ホテル・旅館で宿泊客に薬を提供するのは「違法」です

深夜に宿泊客から「熱が出たので風邪薬をもらえないか」「胃腸薬はないか」とフロントで尋ねられるケースは、宿泊施設において頻繁に発生します。しかし、ホテルや旅館のスタッフが常備薬を宿泊客に渡す行為は、薬機法(医薬品、医療機器等の品質、有効性及び安全性の確保等に関する法律)第24条に違反する違法行為となります。

薬機法(旧薬事法)第24条による規制

薬機法第24条では、「薬局開設者又は医薬品の販売業の許可を受けたものでなければ、業として医薬品を販売し、授与し、又は販売若しくは授与の目的で貯蔵し、若しくは陳列してはならない」と定められています。つまり、無許可の施設が医薬品を取り扱うことは厳格に禁じられています。

無償のサービス(無料配布)でも罰則の対象に

「販売ではなく、サービスの一環として無料で渡すだけなら問題ないのでは?」と考える方もいるかもしれません。しかし、法律上は反復継続して薬を提供する意思があれば「業として」の授与とみなされます。従業員用の救急箱の薬を客に渡す行為も同様です。
これに違反した場合、3年以下の懲役もしくは300万円以下の罰金という重い罰則が科される可能性があります。

宿泊客から「風邪薬が欲しい」と言われた時の正しい対応

コンプライアンスを遵守するため、施設側はどのような対応をとるべきか、具体的な境界線を整理します。

絆創膏や体温計の貸し出しはOK、内服薬はNG

医薬品に該当しない医療機器や衛生用品であれば提供可能です。絆創膏、ガーゼ、冷却シート、体温計の貸し出しなどは問題ありません。しかし、風邪薬、胃腸薬、頭痛薬(鎮痛剤)、湿布(医薬品に分類されるもの)などを渡すことは絶対に避けてください。

近隣の薬局や病院を案内する

現状の合法的な対応としては、「近隣の薬局やドラッグストアの地図を渡して案内する」か、「症状が重い場合は夜間救急病院を案内する、または救急車を手配する」しかありません。

インバウンドや深夜対応…現場が抱えるジレンマ

法令遵守が絶対とはいえ、この「薬局を案内するだけ」の対応は、現場のホテルスタッフに大きなジレンマを抱えさせています。

言葉の壁と深夜営業の薬局不足

特に深夜帯や早朝は開いている薬局が少なく、見知らぬ土地で体調不良の宿泊客を外に出歩かせることになります。また、急増するインバウンド(訪日外国人)に対して、日本の薬局での購入方法や症状の伝え方を多言語でサポートするのは、フロント業務を著しく圧迫し、顧客満足度(CS)の低下に直結します。

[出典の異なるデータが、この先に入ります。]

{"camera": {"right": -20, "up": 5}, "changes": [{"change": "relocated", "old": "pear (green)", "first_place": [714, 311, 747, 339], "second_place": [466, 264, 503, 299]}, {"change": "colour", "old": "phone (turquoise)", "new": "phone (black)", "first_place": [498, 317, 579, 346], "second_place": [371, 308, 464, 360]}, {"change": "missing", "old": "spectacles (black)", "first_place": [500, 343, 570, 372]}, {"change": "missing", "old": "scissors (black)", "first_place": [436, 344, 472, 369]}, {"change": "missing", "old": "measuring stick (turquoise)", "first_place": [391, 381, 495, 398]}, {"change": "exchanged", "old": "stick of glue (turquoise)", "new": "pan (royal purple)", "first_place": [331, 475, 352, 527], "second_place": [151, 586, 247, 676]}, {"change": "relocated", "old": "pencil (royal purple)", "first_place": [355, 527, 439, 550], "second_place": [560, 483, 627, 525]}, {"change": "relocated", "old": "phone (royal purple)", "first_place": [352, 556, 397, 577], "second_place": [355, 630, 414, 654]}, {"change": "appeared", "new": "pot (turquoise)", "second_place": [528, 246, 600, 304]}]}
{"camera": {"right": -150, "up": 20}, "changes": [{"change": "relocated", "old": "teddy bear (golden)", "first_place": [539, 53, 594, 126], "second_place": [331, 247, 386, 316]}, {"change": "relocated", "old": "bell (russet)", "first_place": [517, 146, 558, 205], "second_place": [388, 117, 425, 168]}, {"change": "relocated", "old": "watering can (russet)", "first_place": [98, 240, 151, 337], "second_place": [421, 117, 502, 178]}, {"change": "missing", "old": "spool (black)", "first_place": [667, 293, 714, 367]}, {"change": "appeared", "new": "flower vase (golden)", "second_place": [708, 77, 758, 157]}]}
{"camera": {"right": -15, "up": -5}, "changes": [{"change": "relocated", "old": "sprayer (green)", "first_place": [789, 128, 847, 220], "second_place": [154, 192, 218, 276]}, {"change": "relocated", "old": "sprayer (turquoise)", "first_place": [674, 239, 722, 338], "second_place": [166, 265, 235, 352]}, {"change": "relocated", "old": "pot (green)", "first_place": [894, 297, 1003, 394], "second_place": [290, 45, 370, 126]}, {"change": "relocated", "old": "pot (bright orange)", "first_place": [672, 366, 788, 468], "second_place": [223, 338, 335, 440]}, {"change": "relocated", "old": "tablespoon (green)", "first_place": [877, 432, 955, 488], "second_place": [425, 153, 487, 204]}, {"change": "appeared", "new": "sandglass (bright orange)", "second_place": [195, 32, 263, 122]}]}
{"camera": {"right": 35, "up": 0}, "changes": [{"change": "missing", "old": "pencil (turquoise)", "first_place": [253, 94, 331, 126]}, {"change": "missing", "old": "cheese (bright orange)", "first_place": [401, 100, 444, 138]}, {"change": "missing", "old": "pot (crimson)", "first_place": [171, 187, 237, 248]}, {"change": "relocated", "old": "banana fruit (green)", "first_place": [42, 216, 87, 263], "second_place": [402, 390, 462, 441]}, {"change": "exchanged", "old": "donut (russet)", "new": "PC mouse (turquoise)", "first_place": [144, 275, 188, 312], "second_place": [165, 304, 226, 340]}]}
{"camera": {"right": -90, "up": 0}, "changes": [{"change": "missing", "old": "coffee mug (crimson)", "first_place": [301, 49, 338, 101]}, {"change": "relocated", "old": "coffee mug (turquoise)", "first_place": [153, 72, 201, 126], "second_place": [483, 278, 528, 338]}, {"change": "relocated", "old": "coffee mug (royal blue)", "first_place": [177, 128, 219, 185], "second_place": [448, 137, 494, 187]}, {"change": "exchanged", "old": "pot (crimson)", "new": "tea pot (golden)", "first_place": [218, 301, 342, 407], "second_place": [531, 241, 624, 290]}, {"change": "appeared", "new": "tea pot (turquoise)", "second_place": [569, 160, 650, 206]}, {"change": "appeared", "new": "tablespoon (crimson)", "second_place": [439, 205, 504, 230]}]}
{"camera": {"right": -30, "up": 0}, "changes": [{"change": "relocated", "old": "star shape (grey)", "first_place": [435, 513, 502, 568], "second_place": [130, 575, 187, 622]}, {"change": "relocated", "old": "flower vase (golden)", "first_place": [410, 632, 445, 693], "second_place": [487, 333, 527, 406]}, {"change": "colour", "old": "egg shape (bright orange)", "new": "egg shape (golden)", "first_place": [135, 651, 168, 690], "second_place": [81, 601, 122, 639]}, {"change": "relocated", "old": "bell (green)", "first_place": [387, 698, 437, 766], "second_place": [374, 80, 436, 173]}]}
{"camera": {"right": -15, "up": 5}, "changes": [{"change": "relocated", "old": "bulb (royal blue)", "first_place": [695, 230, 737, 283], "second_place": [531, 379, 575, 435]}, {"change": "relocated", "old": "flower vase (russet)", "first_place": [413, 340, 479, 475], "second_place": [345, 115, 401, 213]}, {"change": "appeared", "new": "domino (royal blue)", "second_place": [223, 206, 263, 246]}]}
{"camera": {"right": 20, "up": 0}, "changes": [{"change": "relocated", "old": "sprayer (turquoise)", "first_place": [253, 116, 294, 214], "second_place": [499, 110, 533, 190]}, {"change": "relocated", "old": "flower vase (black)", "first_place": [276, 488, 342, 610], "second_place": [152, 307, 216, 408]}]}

【解決策】初期費用ゼロで合法的に薬を提供できる「OTC医薬品IoT販売機」

「法律は守らなければならないが、宿泊客のSOSには応えたい」。このホテルの経営課題を完全に解決するのが、近年注目を集めている「OTC医薬品IoT販売機(薬の自販機)」の導入です。

なぜ自販機なら合法なのか?

薬の自販機は、ホテル側が薬を販売・授与するわけではありません。通信ネットワークを通じて有資格者(薬剤師・登録販売者)が常駐する「管理店舗」と連携し、遠隔での顔認証や服薬指導を行った上で販売する仕組みです。そのため、販売の法的責任は管理店舗側が負い、ホテル側(受渡店舗)は薬機法上の許可を取得する必要が一切ありません。

施設側のメリット:運用手間ゼロで新たな収益源に

OTC医薬品IoT販売機の最大の特徴は、施設側の負担が極めて少ない点です。

  • 初期費用ゼロ: 機材費や設置費用の負担はありません。
  • 運用手間ゼロ: 薬の在庫管理や補充はすべて管理ネットワークが行うため、フロントスタッフの手間はゼロです。
  • 新たな収益化: 負担するのは稼働にかかる電気代(月額約3,000円)のみ。売上に応じたレベニューシェア(還元)により、デッドスペースが新たな収益源に変わります。

まとめ:コンプライアンスを守りつつ、宿泊客に安心の滞在を

ホテルが宿泊客に薬を提供することは明確な違法行為であり、大きなリスクを伴います。しかし、体調不良への備えは宿泊施設にとって不可欠なサービスです。

薬の自販機(OTC医薬品IoT販売機)を導入することで、法的なリスクを完全に排除しつつ、インバウンド対応を含む24時間の無人薬局を施設内に構築できます。空きスペースを活用した新たな価値提供をご検討されてはいかがでしょうか。